There has to be a better way, and indeed there is, with a few easy steps. Here's how to slap one together:
Noise ReductionThe first problem with your content is that it is filled with clunky "noisewords," like "a,the,where,look" Things that are there to help us humans to communicate, but really don't have anything to do with relevance. We gotta get rid of those. Essentially, what we're trying to do here is get all those noisewords out of your data, and build a table with two columns, the word, and its indicator (the content associated with it). We want something that will eventually look like this:
+------+------------+
| qid | word |
+------+------------+
| 6 | links |
| 5 | Fire |
| 5 | topics |
| 5 | related |
| 5 | Shakespeare|
| 4 | people |
| 4 | Knowpost |
| 3 | cuba |
| 3 | cigar |
+------+------------+
Lets create our table now:
mysql> CREATE TABLE search_table(
word VARCHAR(50),
qid INT
)
Next, since you want to make all your data compatible, not
just new data, we need to grab your sticky blobs, and their identifiers out of your database:
<?
$query = "SELECT blob,identifier FROM your_table";
$result = mysql_query($query);
$number = mysql_numrows($result);
$j = 0;
WHILE ($j < $number){
/* Your "blob" */
$body = mysql_result($result,$j,"blob");
/*Your "identifier" */
$qid = mysql_result($result,$j,"qid");
/* Open the noise words into an array */
$noise_words = file("noisewords.txt");
$filtered = $body;
/* Got to put a space before the first word in the body, so that we can
recognize the word later */
$filtered = ereg_replace("^"," ",$filtered);
/* Now we suck out all the noisewords, and transform whats left into an
array */
/* Brought to you by poor ereg coding! */
for ($i=0; $i<count($noise_words); $i++) {
$filterword = trim($noise_words[$i]);
$filtered = eregi_replace(" $filterword "," ",$filtered);
}
$filtered = trim($filtered);
$filtered = addslashes($filtered);
$querywords = ereg_replace(",","",$filtered);
$querywords = ereg_replace(" ",",",$querywords);
$querywords = ereg_replace("?","",$querywords);
$querywords = ereg_replace("(","",$querywords);
$querywords = ereg_replace(")","",$querywords);
$querywords = ereg_replace(".","",$querywords);
$querywords = ereg_replace(",","','",$querywords);
$querywords = ereg_replace("^","'",$querywords);
$querywords = ereg_replace("$","'",$querywords);
/* We should now have something that looks like 'Word1','Word2','Word3'
so lets turn it into an array */
$eachword = explode(",", $querywords);
/* and finally lets go through the array, and place each word into the
database, along with its identifier */
for ($k=0; $k<count($eachword); $k++){
$inputword = "INSERT INTO search_table VALUES($eachword[$k],$qid)";
mysql_query($inputword);
}
/* Get the next set of data */
$j++;
}
?>
That script just handles your old data. You'll want to
include a similar function to strip the noisewords out for every time new information comes into your database, through user input, your input, etc... so that your search engine is updated on the fly.

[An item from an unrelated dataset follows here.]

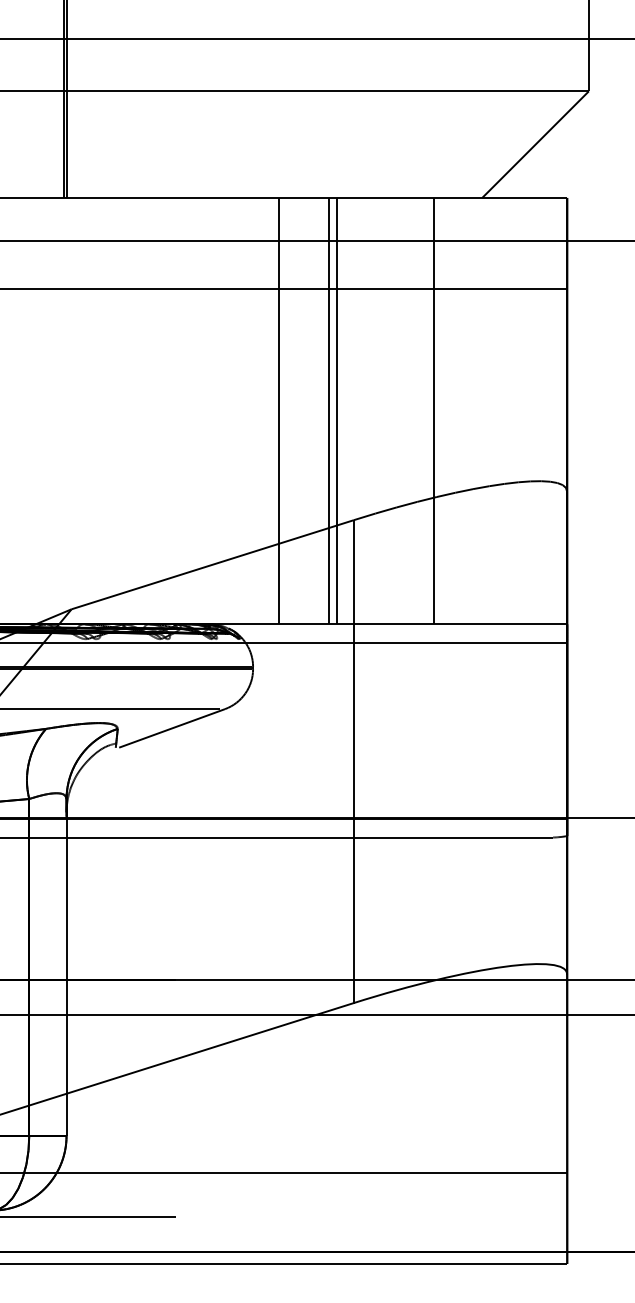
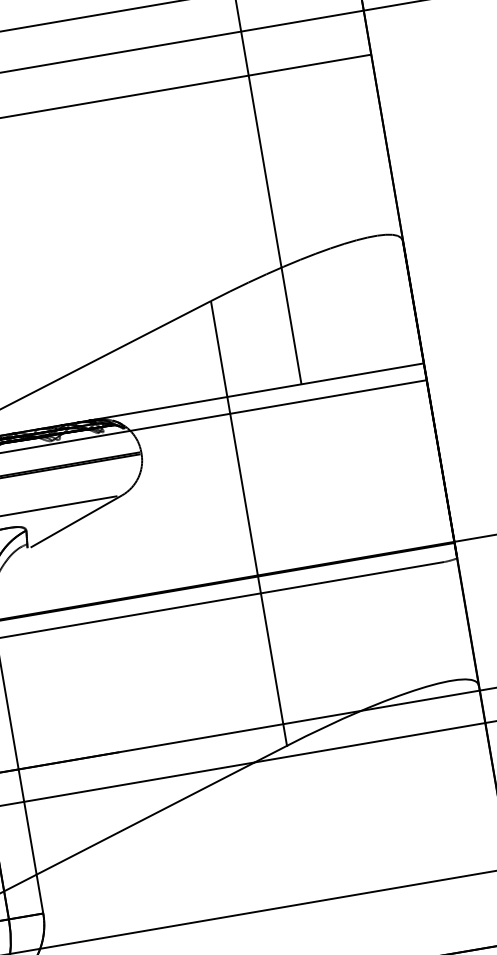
line: (279, 410) -> (125, 211), removed
line: (329, 410) -> (171, 203), removed
line: (336, 410) -> (177, 202), removed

{mospagebreak title=Searching the Table} Now you have an easy to-use table of keywords and their associations. How do you query this table? Here's what I do:
First I format each searchterms passed into the script as 'word1','word2','word3' and stick it in a string called $querywords.
Then I throw them into this SQL query:
SELECT count(search_table.word) as score, search_table.qid,your_table.blob
FROM search_table,your_table
WHERE your_table.qid = search_table.qid AND search_table.word
IN($querywords)
GROUP BY search_table.qid
ORDER BY score DESC";
Set that query to $search, and print out the results like
so:
<?
$getresults = mysql_query($search);
$resultsnumber = mysql_numrows($getresults);
IF ($resultsnumber == 0){
PRINT "Your search returned no results. Try other keyword(s).";
}
ELSEIF ($resultsnumber > 0){
PRINT "Your search returned $resultsnumber results<BR>Listing them
in order of relevance<BR><BR>";
for($count = 0; $count<$resultsnumber; $count++){
$body = mysql_result($getresults,$count,"blob");
$qid = mysql_result($getresults,$count,"qid");
//tighten up the results
$body2print = substr($body, 0, 100);
$cnote = $count+1;
PRINT "$cnote. <a href=yourcontent.php3?qid=$qid>
<i>$body2print...</i></a><BR>";
}
}
?>
Presto, you've got keyword searching for your database,
complete with relevancy ranking. It may not be Google or altavista.
It may not support all those fancy boolean operators, or excite's (*cough*) conceptual mapping technology. But it works, its quick and enough to handle your user's demand.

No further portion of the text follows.